Lately, it feels like life is just moving super fast. It's funny cause when I first had you it felt like it stood still for a bit. I spent countless hours just starring at you. I mean that. Hours. I would hold you just so, this tiny little body, rising and falling on my chest, my breathing lulling you to sleep. The world spun around us but we stood still. In the eye of the storm, nothing but baby smell and deep breathing and your pursed lips while you slept. Sure, it was hard. The sleepless nights were rough but some of my best memories, not just from motherhood, but of my whole life were spent cradling you, my son, at 4 in the morning.
I don't know when it happened but someone pressed the play button and life was no longer on pause. We were off and running and now life moves so quickly. You never stop, work is busy, and the days move quickly. Late the other night, I dressed you in your PJ's and scooped my little boy up and we made our way to the bathroom. I grabbed your turtle toothbrush and mango orange toothpaste and said out loud without really thinking about it "we gotta buy you more toothpaste bud, this one's almost out" and it is so very silly but I was hit with a wave of sadness. This is the second tube of toothpaste you have gone through. On your own. Meaning that you have been alive long enough to use up two whole tubes and being that we only put this teeny tiny smidgen of paste each time it just seemed like a lot. How many other things had you gone through? There was a point where you hadn't even gone through a whole package of diapers or case of wipes. How many bottles of shampoo have I bought for you? Just how may times have we taken books out at the library together? Countless? That seemed so big to me. It means you have been alive so many moments that it is not even physically possible for me to store all the memories. This made me monumentally sad. I don't want to forget any of it.

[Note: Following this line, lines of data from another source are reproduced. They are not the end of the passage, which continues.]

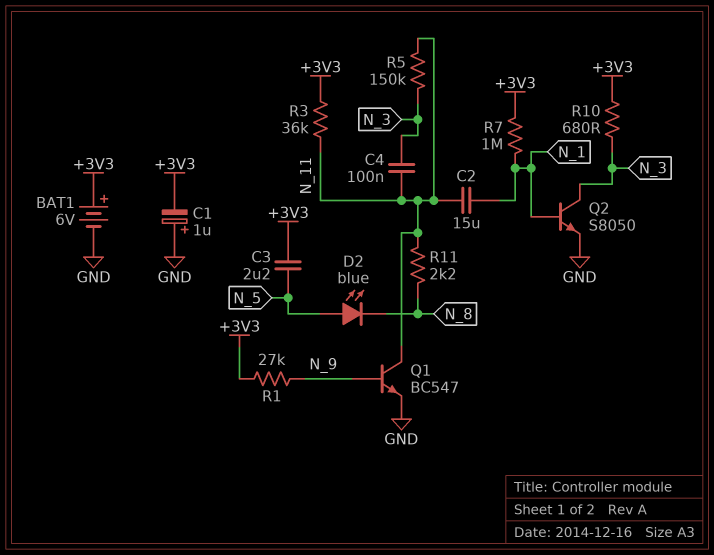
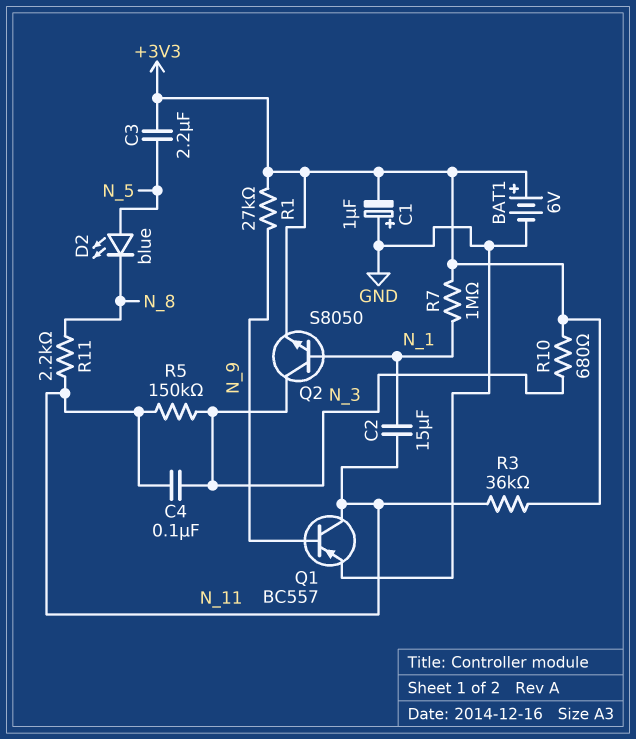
Q1: NPN BC547 (B N_9, C N_11, E GND) -> PNP BC557 (B N_9, C N_11, E GND)
Q2: NPN S8050 (B N_1, C N_3, E GND) -> NPN S8050 (B N_1, C N_3, E +3V3)

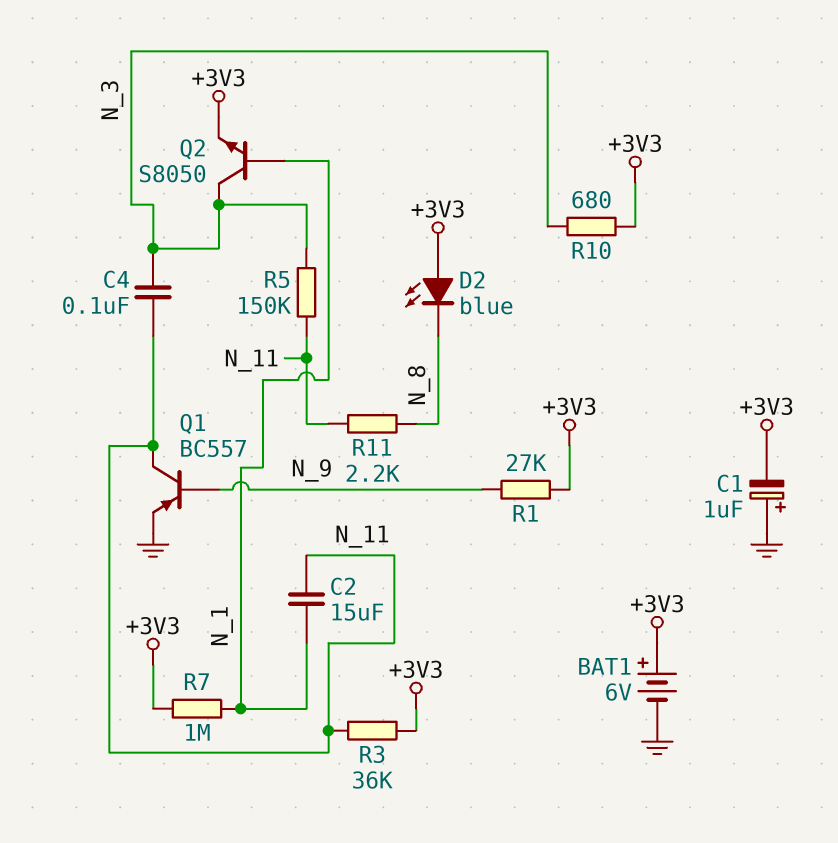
C3: 2.2uF (+3V3, N_5) -> none
D2: LED blue (A N_5, K N_8) -> LED blue (A +3V3, K N_8)

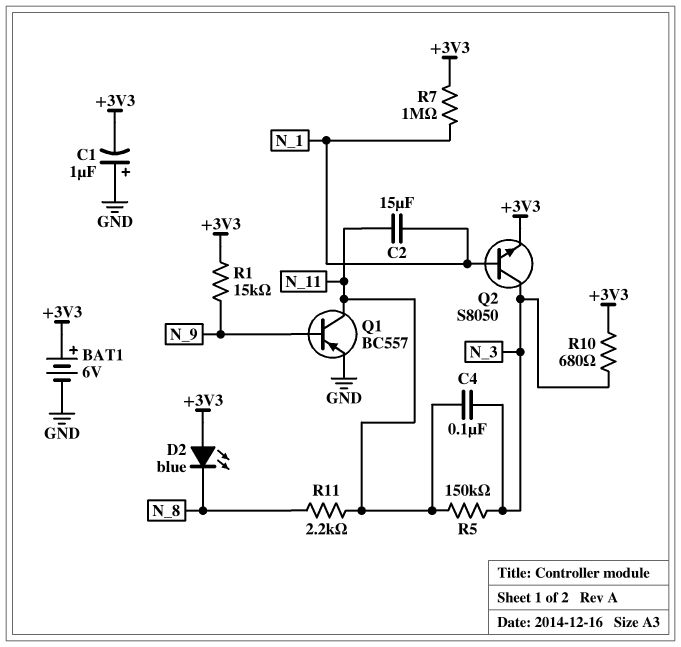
R1: 27k (+3V3, N_9) -> 15k (+3V3, N_9)
R3: 36k (+3V3, N_11) -> none

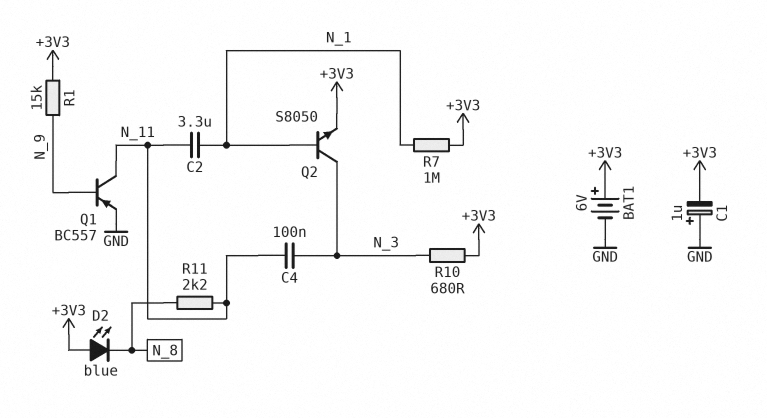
C2: 15uF (N_1, N_11) -> 3.3uF (N_1, N_11)
R5: 150k (N_3, N_11) -> none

I wish I could keep them all.
After that I put you to bed and I lingered long after you had dozed off. You tiny arm wrapped around my neck and your beautiful smell and your deep breaths.
God, I love you so.
I've been very inspired lately to start to really soak up life. It just feels so short and I know that this time is fleeting. I started making a list of all the things i want to do before I die. Places I want to see, experiences I hope to have, and goals I would like to reach. I'm excited to start checking them off.
I can't wait to see what you will want to add to the list.